Посвятительные эпиграммы “Cor ardens” и «Антология Розы», связанные с памятью о безвременно умершей жене поэта Л.Д.Зиновьевой-Аннибал, окрашены глубоким элегизмом, но уже здесь, в эпиграмме XX «Антологии Розы», рождается просветленное настроение «Нежной тайны». Этот же подтекст, по-видимому, заложен и в переведенных Ивановым эпитафиях Сафо.

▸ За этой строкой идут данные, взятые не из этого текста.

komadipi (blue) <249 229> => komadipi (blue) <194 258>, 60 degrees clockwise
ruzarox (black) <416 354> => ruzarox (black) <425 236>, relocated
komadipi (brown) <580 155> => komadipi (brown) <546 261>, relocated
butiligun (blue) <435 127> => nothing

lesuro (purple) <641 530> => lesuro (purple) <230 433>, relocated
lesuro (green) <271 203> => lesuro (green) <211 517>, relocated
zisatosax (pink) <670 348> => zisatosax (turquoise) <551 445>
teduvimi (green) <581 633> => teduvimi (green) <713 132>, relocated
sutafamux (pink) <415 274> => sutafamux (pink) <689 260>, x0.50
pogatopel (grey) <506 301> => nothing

Обращение к чистым, классическим формам поэзии у Вяч. Иванова вполне целенаправленно. Так, в предисловии к «Нежной тайне», включающем особое приложение под заглавием «Лепта», он поясняет, что приложение это написано «в подражание александрийским поэтам, которые называли так свои поэтические “мелочи”. Это маленькое собрание посвящается приятелям стихотворца и, вместе с ними, любителям стихов, сложенных по частным, скромным поводам или просто – в шутку. Если такие произведения художественно закончены в своем роде, они могут наравне с другими приношениями упасть смиренною мечтою в копилку Аполлонова святилища». [xxvi] В эту копилку Иванов помещает также и оригинальные антологические эпиграммы, сочиненные им самим на древнегреческом и латинском языке («выбитые древним чеканом», по собственному выражению Иванова). Эти опыты пояснял поэт, оправдываются «его верою в будущность нашего гуманизма» и в то, что «античное предание насущно-нужно России и славянству, - ибо стихийно им родственно». [xxvii]
Менее целенаправленна, но зато более органична и своеобразна «классическая заумь» О.Мандельштама. Акмеистская пластика, не раз пародированная эллинизированность языка, античный мифологизм – казалось бы, все традиционные приметы обычной неоклассической поэзии. Но элементы разных мифов беспорядочно соединены друг с другом: например, в последней строфе стихотворения «Золотистого мета струя из бутылки текла» (1917) Одиссей едва не оказался аргонавтом. [xxviii] Решающим моментом при выборе образа была у поэта не его смысловая, а звуковая и музыкальная сторона. [xxix] Мандельштамовская пластика существует без всякой опоры на какую-либо предметность слова: «Не требуйте от поэзии сугубой вещности, конкретности, материальности К чему обязательно осязать перстами». [xxx] Элементы античности являются лишь элементами фона определенного культурного мира (гомеровские корабли, Октавианский Рим, царство Прозерпины), на котором строится лирическая ситуация. Мандельштамовское слово свободно блуждает вокруг вещи, «как душа вокруг брошенного, но не забытого тела». [xxxi] Точно так же и лирическая ситуация стихотворения не прикреплена жестко к ее античному фону. «Озаренность» антологической поэзии Мандельштама эллинским светом оказывается принципиально иной по сравнению с его предшственниками в жанре. И это закономерно.
Ведь уже в «серебряном веке» представление об античности, лежавшее в основе антологической поэзии, было делом хотя и недалекого, но прошлого. Именно с этим связаны пародии на антологическую эпиграмму (так называемая «античная глупость»), популярные в среде акмеистов. [xxxii] Очевидно, что при этом пародированию подверглась главным образом винкельмановская «спокойная возвышенность», присущая антологической эпиграмме. В прошлое уходил не только «антологический род», но и классический стиль русской поэзии вообще. Помимо Мандельштама яркий пример в этом плане представляет также в значительной степени ориентированный на античность Константин Вагинов.